El tribunal, celoso de su poder, y reacio a dictar decisiones que puedan hacer perder el prestigio del tribunal, se preocupa a veces de reflejar la opinión de la mayoría sin importar lo atroz que pueda ser. Para ver esto, no tenemos que mirar más allá de Korematsu v. Estados Unidos[,] en el que el tribunal declaró que era perfectamente legal acorralar a los ciudadanos estadounidenses y arrojarlos a campos de concentración.

El tribunal siempre juega un cuidadoso acto de equilibrio tanto con el público como con otras ramas del gobierno federal en el que continuamente empuja los límites del poder federal sin sacudir el barco hasta el punto de poner en duda su legitimidad entre la mayoría de la población. Naturalmente, el Congreso y la Presidencia, comprometidos con el poder federal sin trabas, no tienen ningún problema con la mayoría de las ocasiones, excepto quizás en los detalles.

Es el último párrafo el que nos lleva a la decisión de esta semana. Independientemente de los méritos del argumento, no puede haber tolerancia para ninguna institución importante que invite a cuestionar la legitimidad de las elecciones de 2020 en los Estados Unidos de Joe Biden. En particular, no una que resida en la actual zona de guerra de la capital estadounidense.

Ya hay agentes de la prensa corporativa que intentan hacer pasar la disidencia del juez Thomas por un acto de sedición. Me sorprendería que ningún demócrata acabara pidiendo su destitución por este asunto.

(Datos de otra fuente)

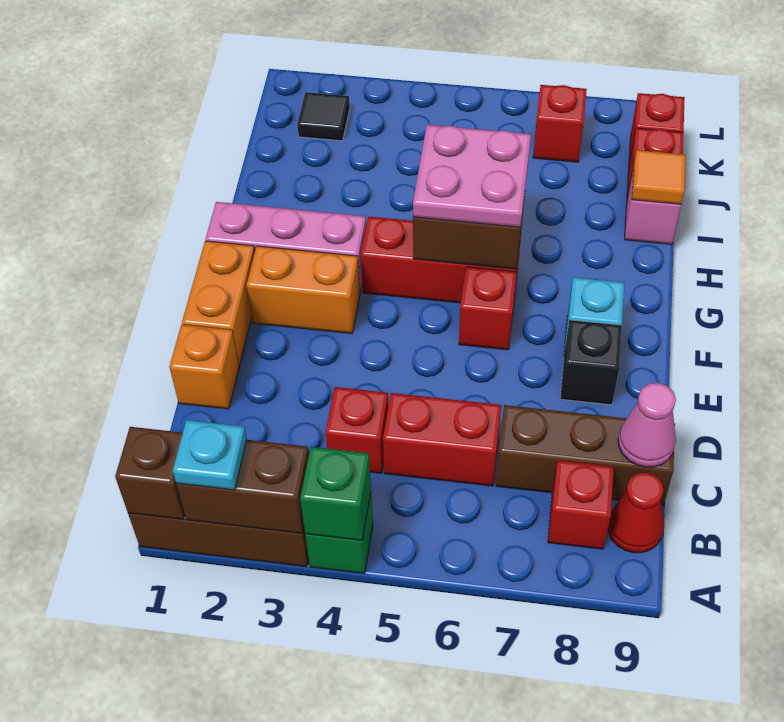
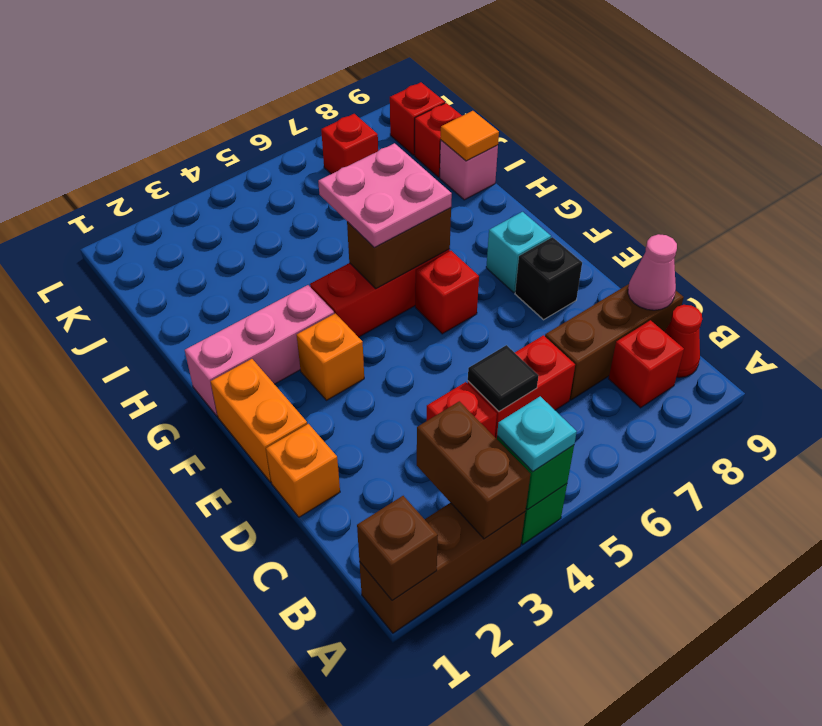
brown brick A2:A3 level 2 -> brown brick A3:B3 level 2
cyan plate A2 level 3 -> cyan plate A4 level 3
orange brick F2:F3 level 1 -> orange brick F3 level 1
black tile K2 level 1 -> black tile C5 level 2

En cuanto al incentivo que supone para un juez aumentar su propio prestigio, ninguno tenía más que ganar al fallar contra el primer presidente de Florida que Kavanaugh y Barrett. La falta de principios de Kavanaugh ha sido obvia durante mucho tiempo para cualquiera que haya seguido su carrera en la administración Bush. Es un testimonio del repulsivo tratamiento que recibió de la prensa corporativa que lograron hacer simpático a un ex alumno de Derecho de Yale convertido en abogado de Beltway.

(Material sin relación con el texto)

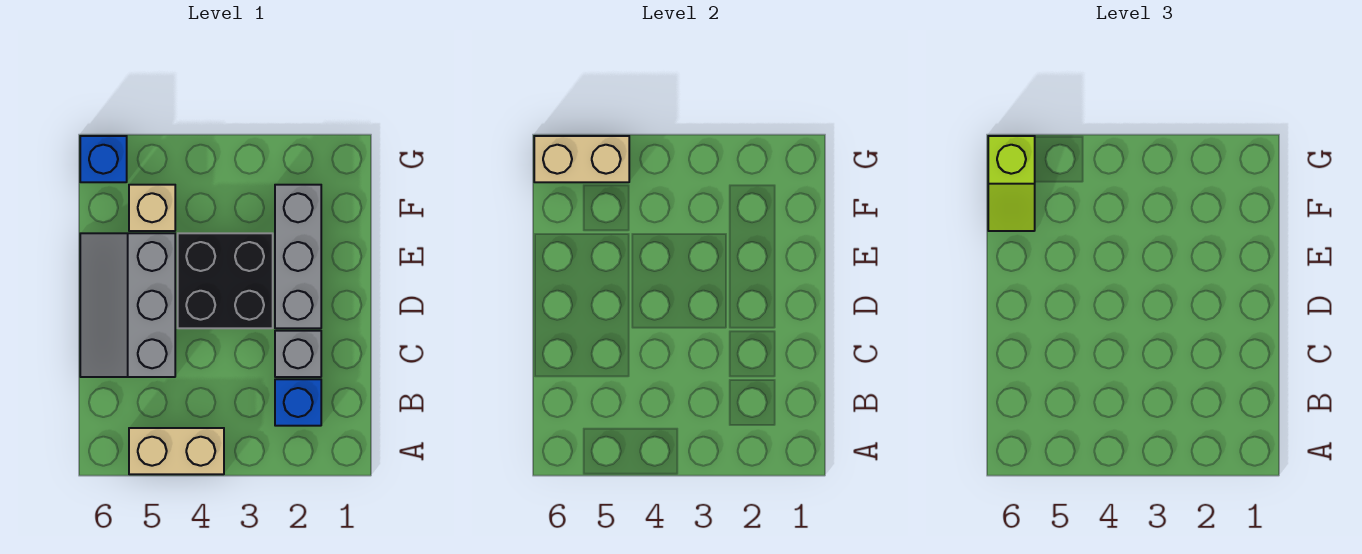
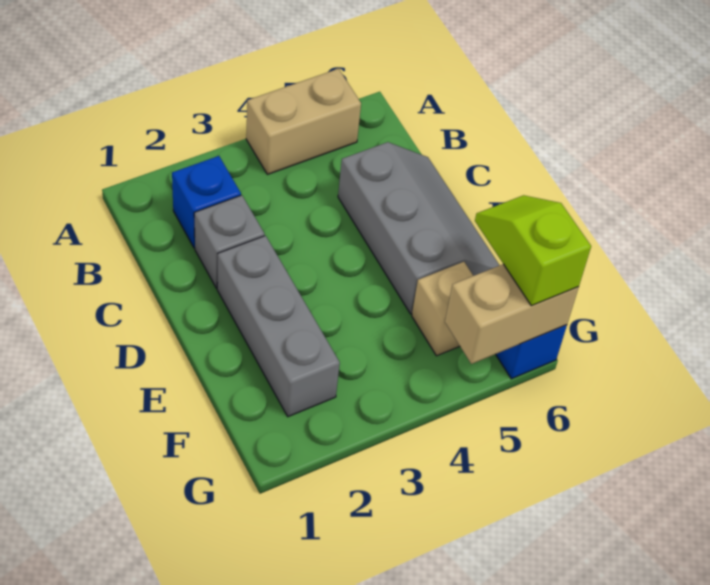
black brick D3:E4 level 1 -> none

También es comprensible ver cómo ambos podían estar convencidos de que esta decisión era una necesidad práctica para sus reputaciones históricas. En opinión de las instituciones más poderosas de Estados Unidos, no hay mayor mancha que tener a Trump como benefactor. La única manera de ser perdonados por este pecado es volverse políticamente útiles para detenerlo. Con este caso, es probable que el último desafío legal de 2020 esté hecho.

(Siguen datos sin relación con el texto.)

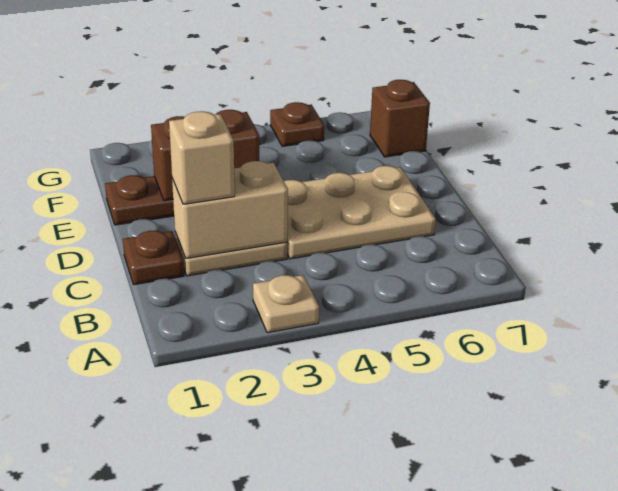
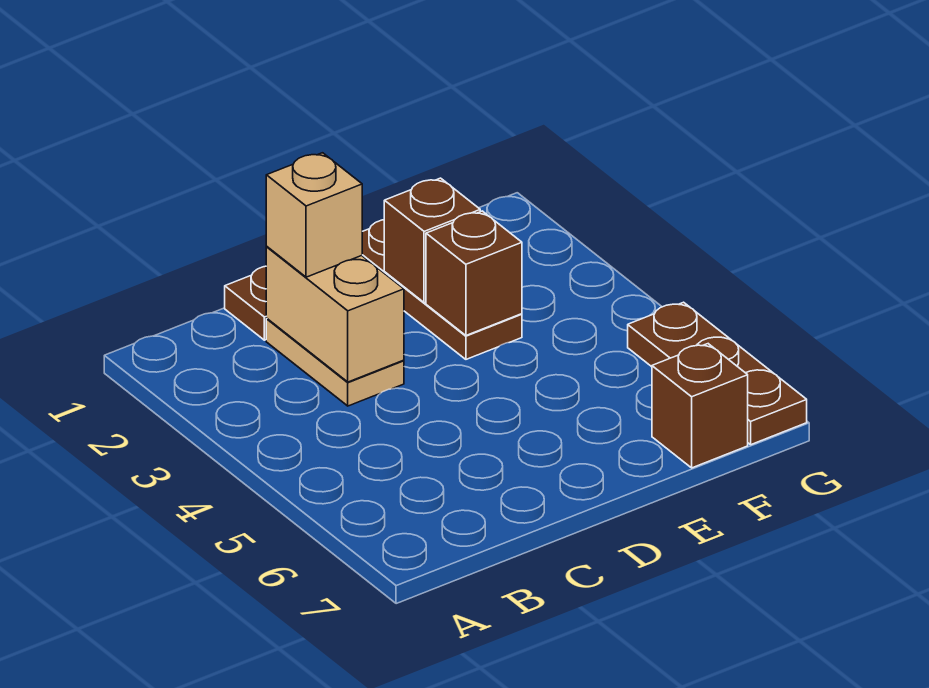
tan plate A3 level 1 -> none
tan plate C4:D6 level 1 -> none
brown plate G5 level 1 -> brown plate G5:G7 level 1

Este es otro ejemplo del valor único de la presidencia de Trump. El fracaso de un Tribunal Supremo alineado con los conservadores para defender a Donald Trump está siendo debidamente reconocido por muchos estadounidenses como una muestra de que tampoco se puede confiar en que los defienda. Muchos de los que creían que un «movimiento legal conservador» podría defender eficazmente la Constitución en DC —si los Republicanos pudieran conseguir una verdadera mayoría— han perdido ahora su inocencia.

Esto invita a una pregunta importante: ¿Qué sucede cuando otra institución de gobierno pierde la fe de una gran parte del público estadounidense? Mientras que el Congreso ha sido considerado durante mucho tiempo como disfuncional y la popularidad de la presidencia ha sido en gran medida partidista, el Tribunal Supremo ha tendido a ser considerado como un órgano de gobierno singularmente noble. Ahora, vemos que su legitimidad se cuestiona con mayor frecuencia tanto en la izquierda como en la derecha.

Aunque para algunos puede ser una píldora roja amarga de tragar, en última instancia es una medicina necesaria.

El crecimiento del imperio estadounidense siempre ha dependido de que se convenza al público de que se actúa en su interés. Cuando gran parte de la población empieza a reconocer que se trata de una mentira evidente, que el imperio sirve en última instancia a los intereses de unos pocos privilegiados, gobernar se hace más difícil. Como señaló Jefferson, el primer paso para oponerse al dominio imperial es que la gente reconozca que ya no consiente un gobierno que es hostil a su vida, su libertad y su búsqueda de la felicidad.

En los Estados Unidos de hoy, hay más de 50 millones de partidarios de Trump que creen que Joe Biden es un presidente impuesto a la nación —posiblemente con la ayuda de potencias extranjeras— armado con una legislatura controlada por los demócratas y un Tribunal Supremo cuya credibilidad está ahora comprometida.

Otra razón por la que la secesión se está haciendo popular.